On Tue, 2003-07-29 at 01:21, Javier Ruere wrote:
> I was trying to make a BoolCol class just to learn how things work.
> I grabed the StringCol and SOStringCol classes, changed things and the
> generated SQL was right. This was very easy to make!!
> Now I was wondering if there is a way I can define filters for the
> data, both in it's way in and out of the DB, so that I can take whatever
> the Python type is and change it to what the DB wants. In this case
> change the int to a '1' or the like for SQLite and 'TRUE' for PostgreSQL
> (don't know MySQL) and the inverse operation when read from the DB. Is
> there a way to do this?
No, there isn't a way to do this generally. It's on the top of my
hard-things-to-do list for SQLObject (it's not terribly hard, but it's
not trivial).
Until then you have to do things like:
def _set_someBool(self, value):
if value:
value = 't'
else:
value = 'f'
self._SO_set_someBool(self, value)
> PS: I'm developing an app from scratch, should I be using the SQLObject
> from CVS? Has it's structure changed much from v0.4?

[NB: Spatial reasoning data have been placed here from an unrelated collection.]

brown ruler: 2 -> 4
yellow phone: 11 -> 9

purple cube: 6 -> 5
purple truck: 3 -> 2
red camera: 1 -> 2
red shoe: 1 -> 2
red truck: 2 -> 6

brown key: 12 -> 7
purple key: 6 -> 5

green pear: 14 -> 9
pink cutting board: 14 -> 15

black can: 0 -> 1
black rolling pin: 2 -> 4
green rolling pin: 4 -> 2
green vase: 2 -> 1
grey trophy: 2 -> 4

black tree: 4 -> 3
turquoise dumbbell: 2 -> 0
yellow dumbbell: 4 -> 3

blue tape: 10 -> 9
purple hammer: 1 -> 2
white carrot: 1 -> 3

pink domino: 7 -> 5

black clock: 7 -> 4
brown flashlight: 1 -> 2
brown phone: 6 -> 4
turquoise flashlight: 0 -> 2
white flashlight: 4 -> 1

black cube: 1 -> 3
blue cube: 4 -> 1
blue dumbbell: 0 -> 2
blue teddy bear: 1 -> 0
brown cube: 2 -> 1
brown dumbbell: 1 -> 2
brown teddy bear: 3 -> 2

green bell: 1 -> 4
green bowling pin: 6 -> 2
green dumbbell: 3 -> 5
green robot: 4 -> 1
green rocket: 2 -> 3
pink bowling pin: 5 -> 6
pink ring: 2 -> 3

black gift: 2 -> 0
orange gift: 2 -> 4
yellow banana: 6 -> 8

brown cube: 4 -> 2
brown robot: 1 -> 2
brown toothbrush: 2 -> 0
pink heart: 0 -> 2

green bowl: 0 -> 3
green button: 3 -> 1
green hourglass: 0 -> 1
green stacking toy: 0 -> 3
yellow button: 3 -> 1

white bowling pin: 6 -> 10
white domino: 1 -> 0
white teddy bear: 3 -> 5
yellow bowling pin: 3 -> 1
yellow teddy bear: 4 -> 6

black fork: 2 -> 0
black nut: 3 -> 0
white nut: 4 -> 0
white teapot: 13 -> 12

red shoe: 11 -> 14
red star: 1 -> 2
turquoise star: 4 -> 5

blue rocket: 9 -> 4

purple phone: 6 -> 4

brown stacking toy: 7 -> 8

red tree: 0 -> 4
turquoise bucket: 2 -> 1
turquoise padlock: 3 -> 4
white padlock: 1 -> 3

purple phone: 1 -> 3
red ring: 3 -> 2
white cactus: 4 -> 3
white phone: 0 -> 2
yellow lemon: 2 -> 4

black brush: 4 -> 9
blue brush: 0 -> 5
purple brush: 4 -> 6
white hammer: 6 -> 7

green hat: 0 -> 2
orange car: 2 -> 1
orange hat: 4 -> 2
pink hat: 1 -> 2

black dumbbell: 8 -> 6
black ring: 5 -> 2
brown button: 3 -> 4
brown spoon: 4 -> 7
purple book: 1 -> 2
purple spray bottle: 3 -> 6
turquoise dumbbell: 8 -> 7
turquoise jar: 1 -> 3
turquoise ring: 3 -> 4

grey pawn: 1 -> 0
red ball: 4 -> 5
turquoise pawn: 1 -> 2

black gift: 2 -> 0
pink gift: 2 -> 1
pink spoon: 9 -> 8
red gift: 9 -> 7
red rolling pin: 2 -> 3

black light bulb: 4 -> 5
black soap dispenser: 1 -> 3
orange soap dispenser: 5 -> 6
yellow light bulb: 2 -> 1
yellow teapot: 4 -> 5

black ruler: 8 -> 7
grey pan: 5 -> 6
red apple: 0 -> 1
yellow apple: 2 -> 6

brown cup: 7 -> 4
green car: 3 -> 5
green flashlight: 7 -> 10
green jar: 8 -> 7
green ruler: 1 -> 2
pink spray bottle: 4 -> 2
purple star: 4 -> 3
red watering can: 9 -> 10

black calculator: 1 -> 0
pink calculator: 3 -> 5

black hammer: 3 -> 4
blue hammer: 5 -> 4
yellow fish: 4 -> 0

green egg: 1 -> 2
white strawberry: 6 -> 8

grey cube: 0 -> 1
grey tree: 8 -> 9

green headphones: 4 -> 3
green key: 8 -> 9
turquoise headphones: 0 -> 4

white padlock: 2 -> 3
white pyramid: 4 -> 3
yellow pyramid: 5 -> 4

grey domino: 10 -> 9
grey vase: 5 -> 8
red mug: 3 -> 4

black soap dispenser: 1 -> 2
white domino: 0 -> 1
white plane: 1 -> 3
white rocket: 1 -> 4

Structure hasn't changed, just some bug fixes. Structure probably will
change, though, when I have a chance to commit some more time to
SQLObject (but that's at least three weeks away) -- I am planning some
significant renaming. But handling that change should be a simple
search-and-replace, and I'll document the replacements. I'm going to
avoid requiring any non-trivial changes to people's code that uses
SQLObject (renaming is trivial, restructuring isn't).